Я говорил о каком-то бессознательном чувстве неудовлетворенности, с которым я выходил, после первой исповеди, из церкви Иоанна Предтечи. Это чувство я перенес и в дом Арбузова. Оно особенно окрепло, когда, после поступления в гимназию, исповедь и причастие стали обязательным актом, о выполнении которого надо было представлять гимназическому начальству официальное удостоверение.

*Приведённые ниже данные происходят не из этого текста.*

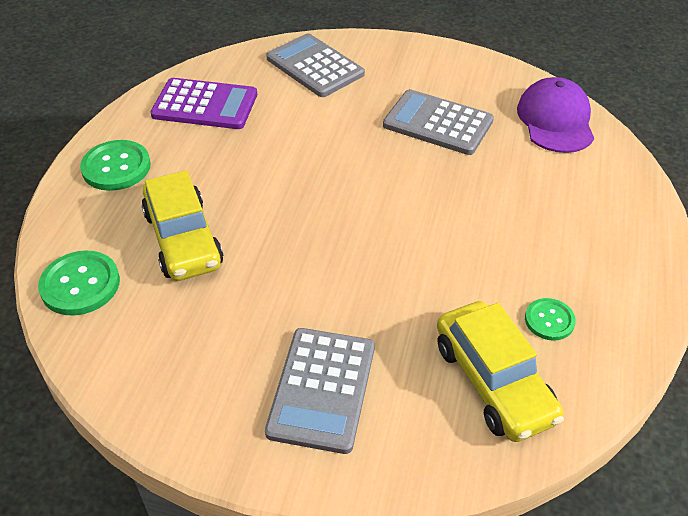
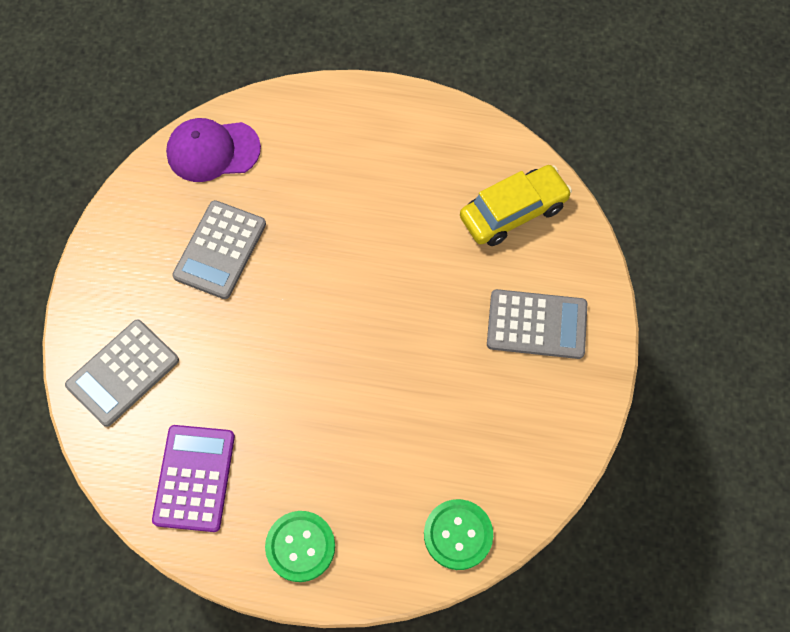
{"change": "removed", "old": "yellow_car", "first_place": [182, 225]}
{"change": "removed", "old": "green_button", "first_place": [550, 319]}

Я уже знал, что бесполезно припоминать перед исповедью все грехи года, что священнику все равно их слушать некогда и что он покроет меня епитрахилью, так сказать, в кредит. А между тем, грехи были налицо, и я чувствовал себя как бы не прощенным, а следовательно, получал причастие «в суд и в осуждение». Как это примирить с высоким значением таинства, я, конечно, не знал, но чувствовал, что родители мне объяснить этого не смогут. Дома не имелось для этого никаких предпосылок. Не думаю, чтобы у нас была даже дома Библия или Новый Завет. Книги эти долго оставались мне неизвестными. Религия, как воспитательное средство, у нас отсутствовала: проявления домашней религиозности не шли дальше обязательного минимума. В определенные дни приходил в дом священник с крестом, кадил и кропил, сопровождаемый нестройным пением дьячка и причетника. После обязательного обмена несколькими елейными фразами надо было наделить каждого соответственно иерархии.